4. Essere amici invece che genitori
L’amicizia è un rapporto simmetrico. Il rapporto genitore-figlio non lo è, e non deve esserlo. Il figlio ha già amici. Ha bisogno di un genitore: qualcuno che guidi, che stabilisca limiti, che non si metta sullo stesso piano davanti a ogni decisione.
5. Litigare davanti ai figli senza gestire il conflitto
I figli non hanno bisogno di genitori che non litigano mai, hanno bisogno di vedere che i conflitti si risolvono. Assistere a un conflitto risolto è un’esperienza educativa preziosa. Assistere a un conflitto irrisolto e cronico produce insicurezza.
6. Riempirlo di cose invece che di tempo
Corsi, sport, attività, gadget. Tutto questo non compensa la mancanza di presenza reale. I figli hanno bisogno di tempo non strutturato, non programmato. Quello che ricordano non sono i regali: sono i momenti.
7. Non lasciarlo mai annoiare
La noia è il laboratorio della creatività. Un bambino annoiato inventa, immagina, costruisce. Impedirgli di annoiarsi significa impedirgli di imparare a stare con se stesso: una competenza sempre più necessaria.
8. Intervenire sempre nei conflitti con altri
Quando un genitore interviene sistematicamente per difendere il figlio da ogni conflitto scolastico o sociale, gli manda un messaggio preciso: non sei capace di farcela da solo.

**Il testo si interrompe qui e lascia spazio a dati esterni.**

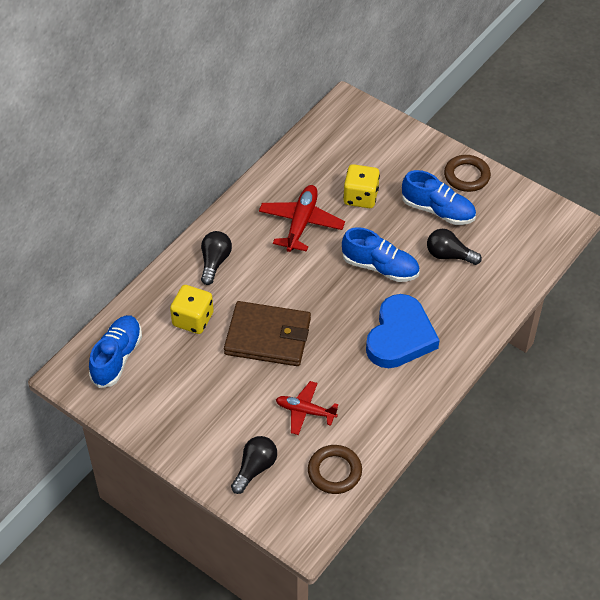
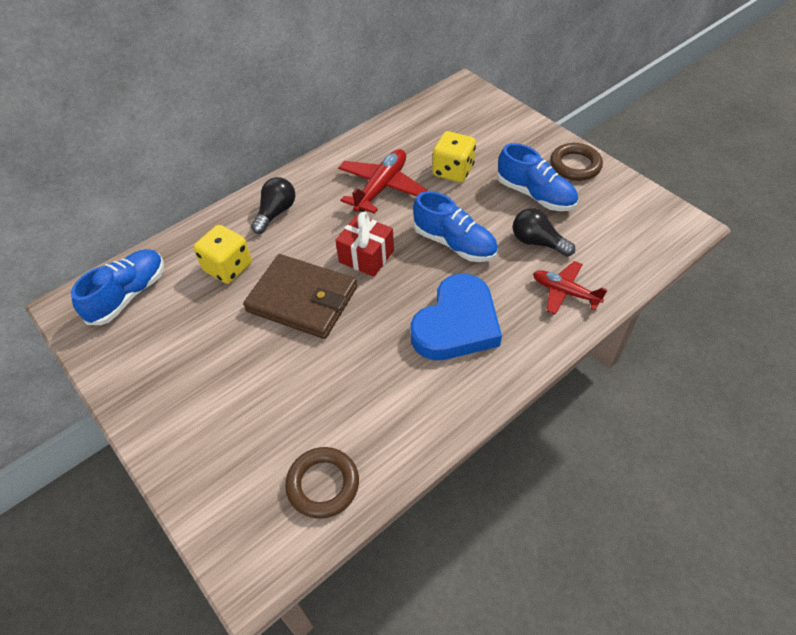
camera: 15 degrees right, 0 degrees up
(255, 468) = (225, 459): black light bulb -> none
(305, 411) = (313, 396): red plane -> red plane (565, 292)
(309, 290) = (366, 256): none -> red gift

I conflitti tra pari, gestiti con supporto adulto ma non al posto del bambino, sono esperienze di crescita fondamentali.
9. Avere aspettative irrealistiche
Le aspettative irrealistiche producono ansia, senso di inadeguatezza e la convinzione di non essere mai abbastanza. Le aspettative giuste, calibrate sulla persona reale davanti a sé, producono fiducia.
10. Non essere coerenti
Le regole cambiano ogni giorno? Il “no” di ieri diventa il “sì” di oggi dopo un po’ di insistenza? Il figlio impara rapidamente che le regole non sono serie, e smette di prenderle sul serio. La coerenza non è rigidità: è rispetto.
Cosa ci dice tutto questo
Tutti e dieci gli errori nascono da un eccesso di amore mal diretto. Novara non dice che l’amore sia il problema: dice che l’amore senza direzione, senza la capacità di tollerare il disagio del figlio, non lo protegge. Lo indebolisce.
Daniele Novara è pedagogista, fondatore del CPP Centro Psicopedagogico per la Pace e ideatore del metodo conflittuale per la gestione dei conflitti nelle classi, autore di libri fondamentali sull’educazione come Smettila di fare il bravo genitore e Non è colpa dei bambini, una delle voci più influenti, più studiate e più dirette sulla genitorialità in Italia.